Ночью мы долго сидели в нашем домике, вспоминали общих приятелей-горемык, пили водку. Наверноe, это было неправильно после недавней сердечной операции Бродского – Голышев перед каждой новой рюмкой вопросительно глядел на Иосифа, и тот кивал. Жена его кидала гневные взгляды. Hо мастер гулял! Когда же еще и погулять, как не при встрече с земляками!
– Мудак! – вдруг явственно проговорила она и, поднявшись во весь свой прелестный рост, ушла наверх в комнату. Оказывается, она неплохо знает русский!
Иосиф не прореагировал, увлеченный беседой.
Прерывистый ночной сон, случившийся где-то уже под утро, состоял из отрывков, вспышек-кадров. Пронзенный солнцем угол школьного коридора. И рыжий картавый мальчик что-то возбужденно кричит, машет руками. Это не школа против дома Мурузи. У советской власти среди многих странностей была и такая – ни в коем случае не записывать учеников в школу около дома, а посылать вдаль и каждый год переводить каждого в другую школу, – видимо, для того, чтобы не образовывались заговоры. Этот солнечный кадр – в школе № 196 на
Моховой улице, напротив теперешнего журнала "Звезда". В пятьдесят каком году?
Ликование наше перебивалось горечью. Свобода! – с одной стороны.
С другой – закрылось единственное хорошее издательство, которое мы считали уже почти своим. На углу Литейного проспекта и улицы
Некрасова стоит красивое старинное здание. Это – дом Краевского. На втором этаже музей-квартира Некрасова. Этажом выше здесь в 80-е годы поселилось издательство "Советский писатель". В каком-то порыве, всеобщем стремлении к совершенству здесь работал самый лучший редакторский штат, равного которому я не видел ни до, ни после.

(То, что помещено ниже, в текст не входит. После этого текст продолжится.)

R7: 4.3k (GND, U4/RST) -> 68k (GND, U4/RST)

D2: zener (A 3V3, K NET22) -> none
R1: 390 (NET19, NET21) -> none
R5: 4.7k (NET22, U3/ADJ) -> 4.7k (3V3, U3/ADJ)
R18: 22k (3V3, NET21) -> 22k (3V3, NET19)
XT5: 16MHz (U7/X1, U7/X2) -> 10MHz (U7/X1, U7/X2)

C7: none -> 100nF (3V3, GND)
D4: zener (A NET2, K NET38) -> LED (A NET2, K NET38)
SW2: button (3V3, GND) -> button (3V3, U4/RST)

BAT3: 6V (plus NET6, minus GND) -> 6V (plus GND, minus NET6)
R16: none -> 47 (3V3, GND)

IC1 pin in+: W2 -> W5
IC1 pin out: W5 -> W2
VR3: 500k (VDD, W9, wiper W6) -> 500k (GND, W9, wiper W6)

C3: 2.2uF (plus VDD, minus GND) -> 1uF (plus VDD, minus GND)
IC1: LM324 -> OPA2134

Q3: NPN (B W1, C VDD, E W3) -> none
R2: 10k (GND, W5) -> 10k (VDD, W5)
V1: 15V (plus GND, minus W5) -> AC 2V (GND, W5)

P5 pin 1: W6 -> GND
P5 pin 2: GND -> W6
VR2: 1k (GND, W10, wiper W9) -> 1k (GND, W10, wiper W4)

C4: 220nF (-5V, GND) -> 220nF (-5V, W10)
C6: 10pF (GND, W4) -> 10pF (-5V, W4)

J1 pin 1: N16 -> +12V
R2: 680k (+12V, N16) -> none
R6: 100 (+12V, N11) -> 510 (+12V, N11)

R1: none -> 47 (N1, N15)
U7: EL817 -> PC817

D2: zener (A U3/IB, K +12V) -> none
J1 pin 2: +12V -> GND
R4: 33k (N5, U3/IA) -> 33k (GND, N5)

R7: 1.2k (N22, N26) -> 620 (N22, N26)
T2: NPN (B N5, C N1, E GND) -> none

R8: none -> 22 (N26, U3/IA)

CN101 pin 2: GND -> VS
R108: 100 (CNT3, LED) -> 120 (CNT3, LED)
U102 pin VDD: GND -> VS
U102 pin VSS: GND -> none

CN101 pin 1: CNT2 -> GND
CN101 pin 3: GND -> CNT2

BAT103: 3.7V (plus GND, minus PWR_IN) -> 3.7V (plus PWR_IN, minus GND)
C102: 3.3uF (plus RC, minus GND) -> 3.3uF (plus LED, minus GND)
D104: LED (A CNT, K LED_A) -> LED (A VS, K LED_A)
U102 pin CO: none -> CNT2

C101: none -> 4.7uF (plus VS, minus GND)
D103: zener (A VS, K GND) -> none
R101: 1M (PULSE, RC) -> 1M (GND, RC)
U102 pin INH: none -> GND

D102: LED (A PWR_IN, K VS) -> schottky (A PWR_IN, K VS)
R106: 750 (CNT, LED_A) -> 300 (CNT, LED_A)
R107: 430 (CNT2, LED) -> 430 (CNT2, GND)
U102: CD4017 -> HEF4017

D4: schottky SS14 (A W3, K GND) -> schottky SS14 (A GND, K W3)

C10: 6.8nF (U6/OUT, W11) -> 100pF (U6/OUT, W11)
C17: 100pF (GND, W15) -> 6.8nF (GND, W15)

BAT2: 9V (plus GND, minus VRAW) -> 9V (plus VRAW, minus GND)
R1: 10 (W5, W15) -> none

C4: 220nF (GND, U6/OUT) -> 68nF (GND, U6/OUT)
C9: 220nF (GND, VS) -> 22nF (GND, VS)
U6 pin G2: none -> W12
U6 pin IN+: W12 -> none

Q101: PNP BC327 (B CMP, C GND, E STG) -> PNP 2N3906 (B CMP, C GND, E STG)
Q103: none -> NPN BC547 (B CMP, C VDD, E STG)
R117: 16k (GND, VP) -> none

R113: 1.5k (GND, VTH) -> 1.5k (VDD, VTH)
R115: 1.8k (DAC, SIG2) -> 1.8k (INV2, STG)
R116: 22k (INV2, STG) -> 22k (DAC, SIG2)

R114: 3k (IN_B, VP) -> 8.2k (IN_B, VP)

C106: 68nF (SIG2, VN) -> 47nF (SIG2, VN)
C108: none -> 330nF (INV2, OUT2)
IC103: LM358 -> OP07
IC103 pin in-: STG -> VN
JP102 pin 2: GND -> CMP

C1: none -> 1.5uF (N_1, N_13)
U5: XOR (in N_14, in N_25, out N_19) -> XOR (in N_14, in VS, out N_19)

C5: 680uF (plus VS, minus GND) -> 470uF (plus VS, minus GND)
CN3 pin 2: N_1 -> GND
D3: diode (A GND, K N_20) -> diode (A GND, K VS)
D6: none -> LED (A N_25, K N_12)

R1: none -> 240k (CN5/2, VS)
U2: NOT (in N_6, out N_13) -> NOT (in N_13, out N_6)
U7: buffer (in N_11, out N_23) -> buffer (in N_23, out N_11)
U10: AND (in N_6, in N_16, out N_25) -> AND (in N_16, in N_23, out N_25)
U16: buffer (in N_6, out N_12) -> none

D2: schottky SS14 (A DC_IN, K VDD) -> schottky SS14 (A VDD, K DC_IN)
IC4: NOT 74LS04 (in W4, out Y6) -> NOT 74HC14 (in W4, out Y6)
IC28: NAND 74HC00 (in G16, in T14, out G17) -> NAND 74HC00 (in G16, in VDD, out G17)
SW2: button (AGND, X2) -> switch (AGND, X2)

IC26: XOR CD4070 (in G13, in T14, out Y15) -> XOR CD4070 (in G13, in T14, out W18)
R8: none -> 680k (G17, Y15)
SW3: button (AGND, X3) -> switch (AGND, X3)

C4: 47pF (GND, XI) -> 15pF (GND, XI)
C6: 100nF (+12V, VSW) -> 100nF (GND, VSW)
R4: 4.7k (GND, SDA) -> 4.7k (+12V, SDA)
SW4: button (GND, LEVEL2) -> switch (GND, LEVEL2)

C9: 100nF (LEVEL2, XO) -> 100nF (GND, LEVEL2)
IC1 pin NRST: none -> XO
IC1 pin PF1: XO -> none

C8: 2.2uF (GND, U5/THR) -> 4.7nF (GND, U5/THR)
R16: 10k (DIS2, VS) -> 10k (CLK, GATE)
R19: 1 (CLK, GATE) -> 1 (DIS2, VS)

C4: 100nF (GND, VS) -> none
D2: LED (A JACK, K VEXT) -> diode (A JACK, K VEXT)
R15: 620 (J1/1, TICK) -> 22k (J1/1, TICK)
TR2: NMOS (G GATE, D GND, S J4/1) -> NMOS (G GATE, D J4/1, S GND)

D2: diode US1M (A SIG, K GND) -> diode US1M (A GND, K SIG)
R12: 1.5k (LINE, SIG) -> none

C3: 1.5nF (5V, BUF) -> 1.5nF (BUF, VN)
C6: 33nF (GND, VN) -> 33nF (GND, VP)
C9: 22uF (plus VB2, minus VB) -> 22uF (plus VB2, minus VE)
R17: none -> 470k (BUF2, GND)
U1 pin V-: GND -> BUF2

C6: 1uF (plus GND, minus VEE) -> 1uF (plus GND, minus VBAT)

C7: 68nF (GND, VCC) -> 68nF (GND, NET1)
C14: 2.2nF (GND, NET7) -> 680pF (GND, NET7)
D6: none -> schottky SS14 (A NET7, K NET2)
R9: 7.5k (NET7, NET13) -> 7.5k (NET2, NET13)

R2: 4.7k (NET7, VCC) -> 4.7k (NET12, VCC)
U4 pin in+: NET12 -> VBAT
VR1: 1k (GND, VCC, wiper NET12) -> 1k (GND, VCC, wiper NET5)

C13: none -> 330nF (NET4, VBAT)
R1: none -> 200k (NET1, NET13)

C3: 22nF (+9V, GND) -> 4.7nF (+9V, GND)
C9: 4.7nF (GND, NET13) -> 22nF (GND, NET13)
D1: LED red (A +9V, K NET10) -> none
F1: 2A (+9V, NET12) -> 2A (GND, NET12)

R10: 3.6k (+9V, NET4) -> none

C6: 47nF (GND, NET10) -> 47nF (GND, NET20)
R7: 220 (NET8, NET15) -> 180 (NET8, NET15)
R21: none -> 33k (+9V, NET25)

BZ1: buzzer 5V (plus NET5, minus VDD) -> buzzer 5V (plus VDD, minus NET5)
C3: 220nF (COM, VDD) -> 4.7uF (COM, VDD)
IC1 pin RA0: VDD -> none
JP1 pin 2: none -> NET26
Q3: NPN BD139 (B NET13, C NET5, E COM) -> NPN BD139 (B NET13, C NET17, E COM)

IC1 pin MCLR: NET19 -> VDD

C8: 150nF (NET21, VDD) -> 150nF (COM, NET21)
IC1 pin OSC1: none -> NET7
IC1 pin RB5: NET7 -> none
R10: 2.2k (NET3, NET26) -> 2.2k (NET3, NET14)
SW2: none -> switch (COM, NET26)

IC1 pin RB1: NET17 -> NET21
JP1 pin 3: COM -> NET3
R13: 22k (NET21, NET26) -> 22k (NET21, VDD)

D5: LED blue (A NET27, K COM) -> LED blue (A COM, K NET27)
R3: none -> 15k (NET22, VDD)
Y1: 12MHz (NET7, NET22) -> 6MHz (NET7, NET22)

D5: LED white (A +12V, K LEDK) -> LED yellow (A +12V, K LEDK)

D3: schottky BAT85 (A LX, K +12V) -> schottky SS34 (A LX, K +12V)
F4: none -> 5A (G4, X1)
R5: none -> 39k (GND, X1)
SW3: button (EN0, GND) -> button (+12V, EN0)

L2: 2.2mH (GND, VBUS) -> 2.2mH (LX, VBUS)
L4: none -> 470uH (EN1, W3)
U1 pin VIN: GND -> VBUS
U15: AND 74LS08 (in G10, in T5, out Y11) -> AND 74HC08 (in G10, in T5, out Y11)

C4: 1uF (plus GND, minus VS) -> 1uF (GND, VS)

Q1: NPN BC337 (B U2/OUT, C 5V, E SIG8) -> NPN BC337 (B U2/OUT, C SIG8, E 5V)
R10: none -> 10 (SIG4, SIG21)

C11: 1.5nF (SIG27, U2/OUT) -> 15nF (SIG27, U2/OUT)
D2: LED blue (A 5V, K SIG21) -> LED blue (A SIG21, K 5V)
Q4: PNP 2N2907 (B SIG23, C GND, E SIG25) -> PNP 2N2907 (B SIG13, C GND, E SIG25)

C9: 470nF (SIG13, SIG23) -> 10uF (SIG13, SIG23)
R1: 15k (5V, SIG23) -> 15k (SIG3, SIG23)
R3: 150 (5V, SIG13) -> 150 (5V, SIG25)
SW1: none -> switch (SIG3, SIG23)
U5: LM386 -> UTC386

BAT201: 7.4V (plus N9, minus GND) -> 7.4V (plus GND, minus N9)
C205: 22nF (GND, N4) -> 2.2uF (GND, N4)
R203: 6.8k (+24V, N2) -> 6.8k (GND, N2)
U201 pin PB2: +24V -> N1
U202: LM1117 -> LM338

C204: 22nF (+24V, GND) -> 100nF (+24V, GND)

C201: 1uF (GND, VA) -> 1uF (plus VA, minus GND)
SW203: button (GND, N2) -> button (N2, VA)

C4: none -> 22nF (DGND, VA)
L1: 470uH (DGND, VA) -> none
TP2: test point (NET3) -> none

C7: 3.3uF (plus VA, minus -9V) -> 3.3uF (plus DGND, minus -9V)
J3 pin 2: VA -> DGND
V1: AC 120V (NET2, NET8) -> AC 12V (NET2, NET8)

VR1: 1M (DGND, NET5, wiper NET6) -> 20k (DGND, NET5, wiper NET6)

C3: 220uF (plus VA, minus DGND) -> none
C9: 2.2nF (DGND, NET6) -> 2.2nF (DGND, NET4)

Почему-то самое достойное возникает у нас именно в переходный период. И лучшие книги Шефнера, Конецкого, Битова были принесены сюда и здесь, под сенью Некрасова, напечатаны. И вот – в нашем родном "Советском писателе", где наши книги выпускали сначала одну в пять лет, а потом уже почти ежегодно, нас перестали узнавать. На бурном собрании редакции (такие собрания шли тогда всюду) директором издательства выбрали красивую женщину с трудной судьбой, работавшую прежде корректором. Для начала нам было сказано, что это мы, писатели, виновны в ее трудной судьбе, хотя кто именно конкретно, не называлось. Видимо, все мы много лет мучили бедную корректоршу своими грамматическими ошибками, и час мести настал. Униженные и оскорбленные брали свое.
Пришлось нам отвечать за годы нашего зазнайства, когда мы нагло считали, что корректоры, и издатели, и книгораспространители существуют для нас. Выяснилось, что это мы для них! А им дай только волю! И волю им почему-то дали.